In its entirety, this sentence reads, “an appraiser must perform assignments with impartiality, objectivity and independence, and without accommodation of personal interests.” That is: without accommodation of any personal interests—either our own or those of the client or the parties to the purchase and sale transaction.
Note as well that this imperative carries through to the Certification (SR2-3). Specifically, the second bullet point (lines 820, 821) states clearly that “[t]he reported analyses, opinions, and conclusions are limited only by the reported assumptions and limiting conditions and are my personal, impartial, and unbiased professional analyses, opinions, and conclusions.”
Therefore, the Certification makes it clear that the appraiser has not accommodated any personal interests, nor has the appraiser accommodated the personal interests of the buyer, seller, lender, brokers, title company, attorneys, reviewer, etc. The appraisal and report are therefore impartial, independent and objective, without which an appraisal report is just another marketing/advocacy tool to be used as a broker uses a CMA.

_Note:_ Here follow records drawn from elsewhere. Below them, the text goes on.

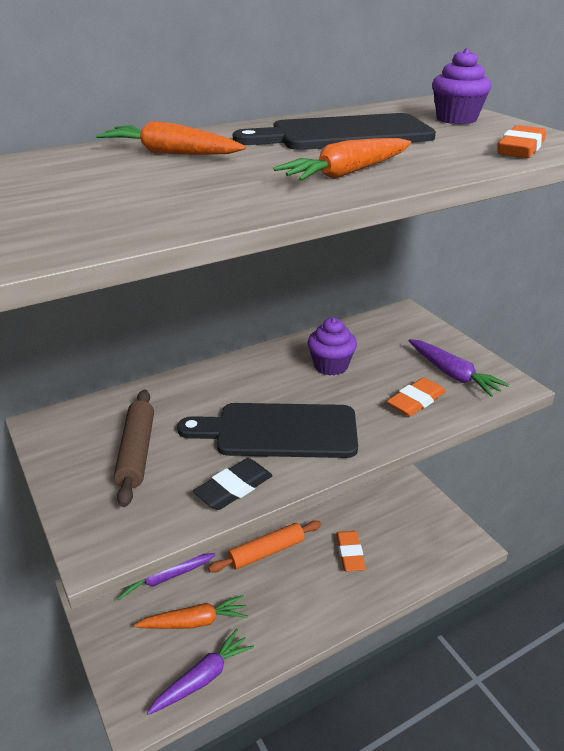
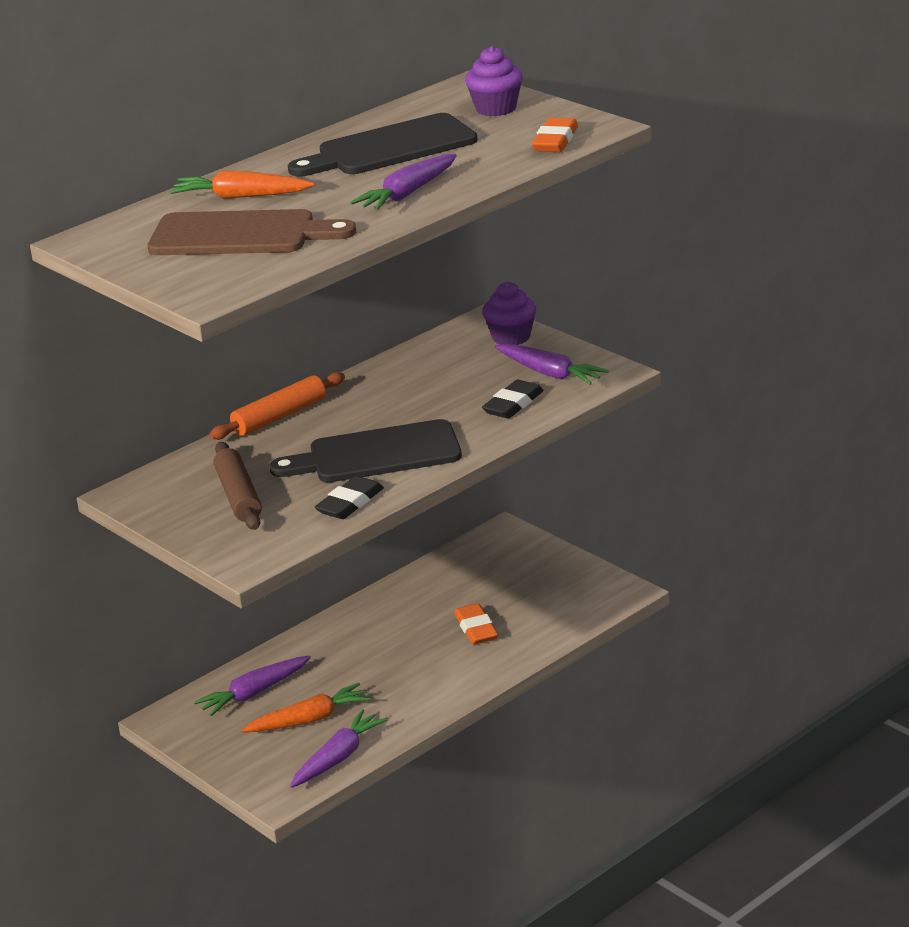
camera: 10 degrees left, 5 degrees down
(137, 187) = (240, 235): none -> brown cutting board
(266, 552) = (372, 647): orange rolling pin -> orange rolling pin (280, 417)
(331, 366) = (412, 389): purple cupcake -> purple cupcake (511, 337)
(347, 173) = (408, 194): orange carrot -> purple carrot
(416, 401) = (513, 404): orange eraser -> black eraser

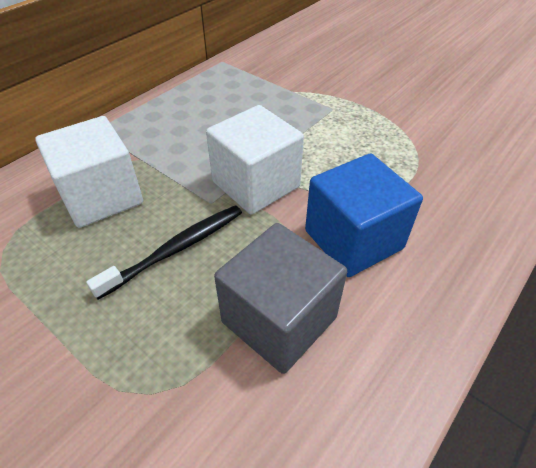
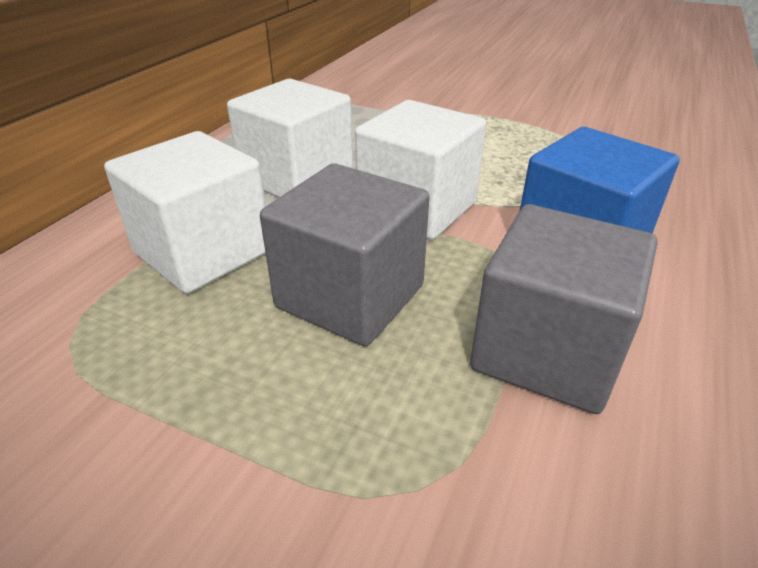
camera: 15 degrees left, 10 degrees down
(176, 250) = (350, 296): black toothbrush -> grey cube
(187, 143) = (297, 178): none -> white cube

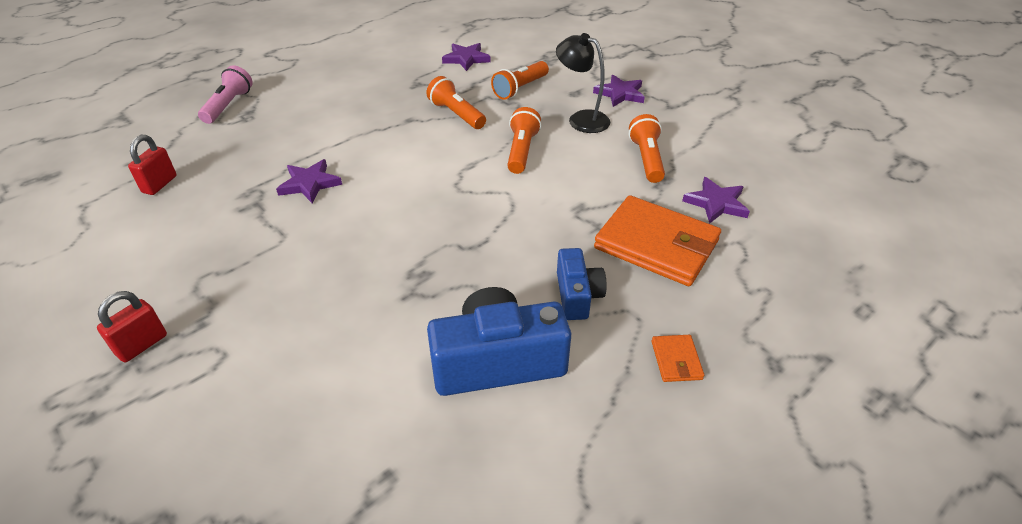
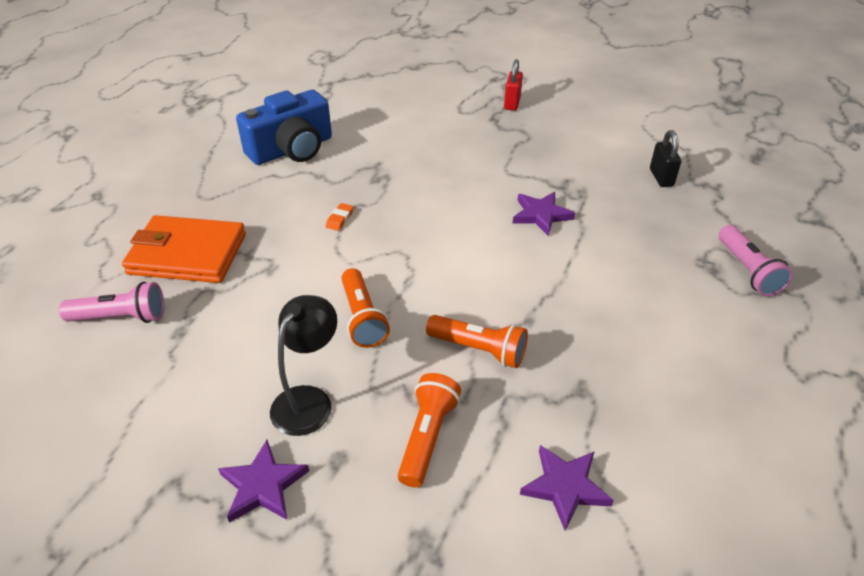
camera: 155 degrees right, 0 degrees up
(159, 184) = (661, 178): red padlock -> black padlock
(493, 236) = (339, 219): none -> orange eraser
(577, 295) = (250, 197): blue camera -> none
(581, 119) = (308, 400): black lamp -> black lamp turned 75 degrees counterclockwise
(646, 159) = (205, 356): orange flashlight -> none
(676, 360) = (169, 180): orange wallet -> none
(716, 203) = (121, 317): purple star -> pink flashlight

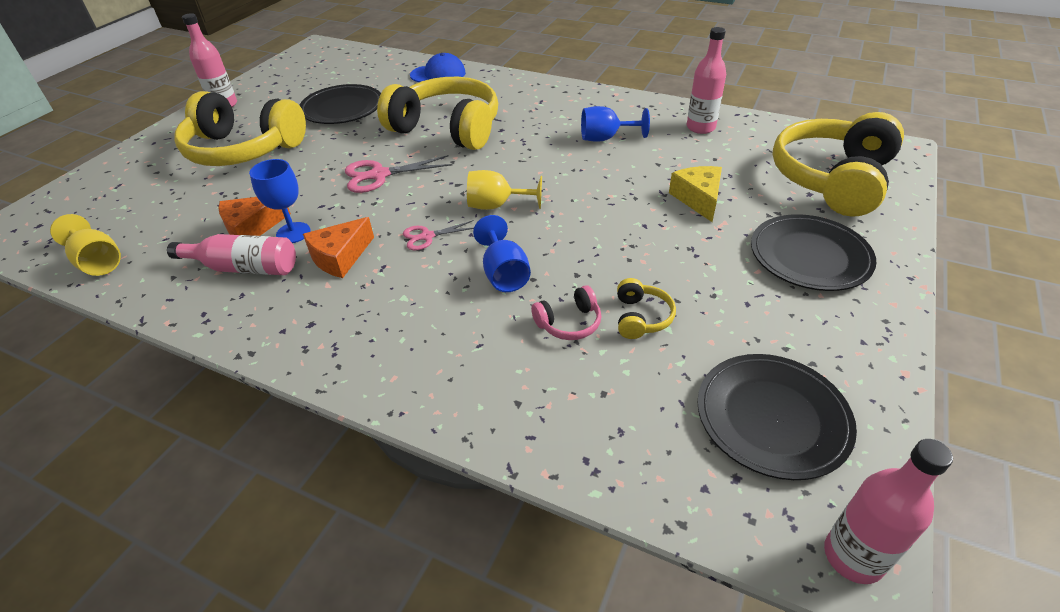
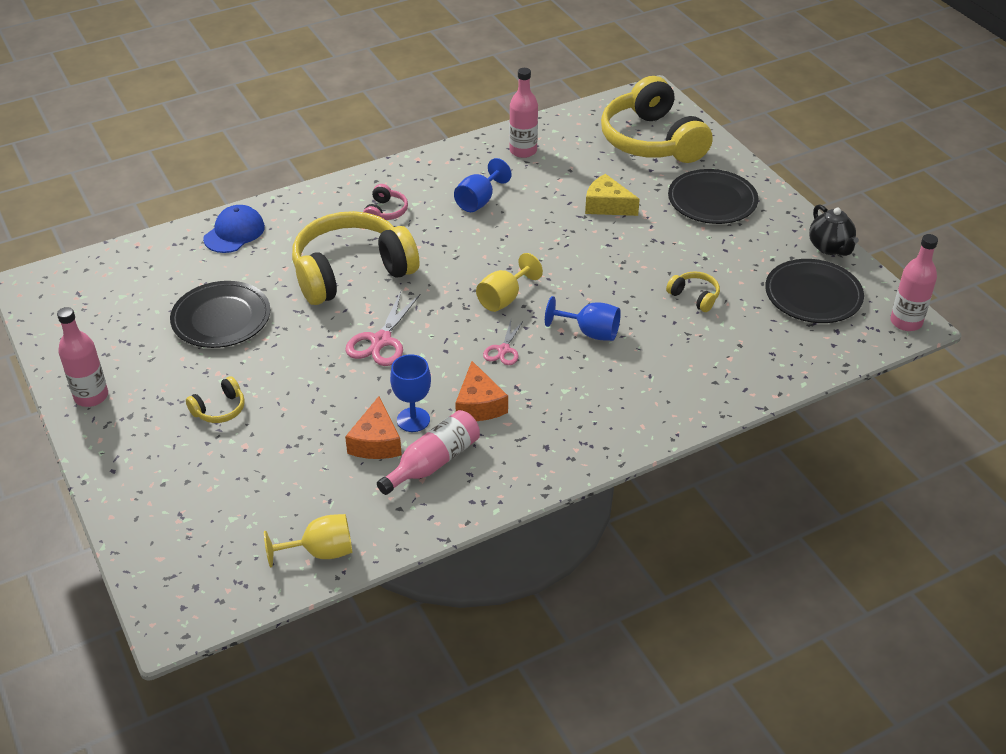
camera: 55 degrees left, 0 degrees up
(243, 149) = (219, 409): yellow headphones -> yellow headphones, size x0.41
(569, 323) = (669, 328): pink headphones -> pink headphones (385, 212)
(881, 390) = (830, 248): none -> black teapot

Fannie Mae is so concerned about appraisers being impartial, objective, and independent that it published a document called Appraiser Independence Requirements. This document makes it very clear that, “No employee, director, officer, or agent of the Seller , or any other third party acting as a joint venture partner, independent contractor, appraisal company, appraisal management company, or partner on behalf of the seller, shall influence or attempt to influence the development, reporting, result, or review of an appraisal through coercion, extortion, collusion, compensation, inducement, intimidation, bribery, or in any other manner…”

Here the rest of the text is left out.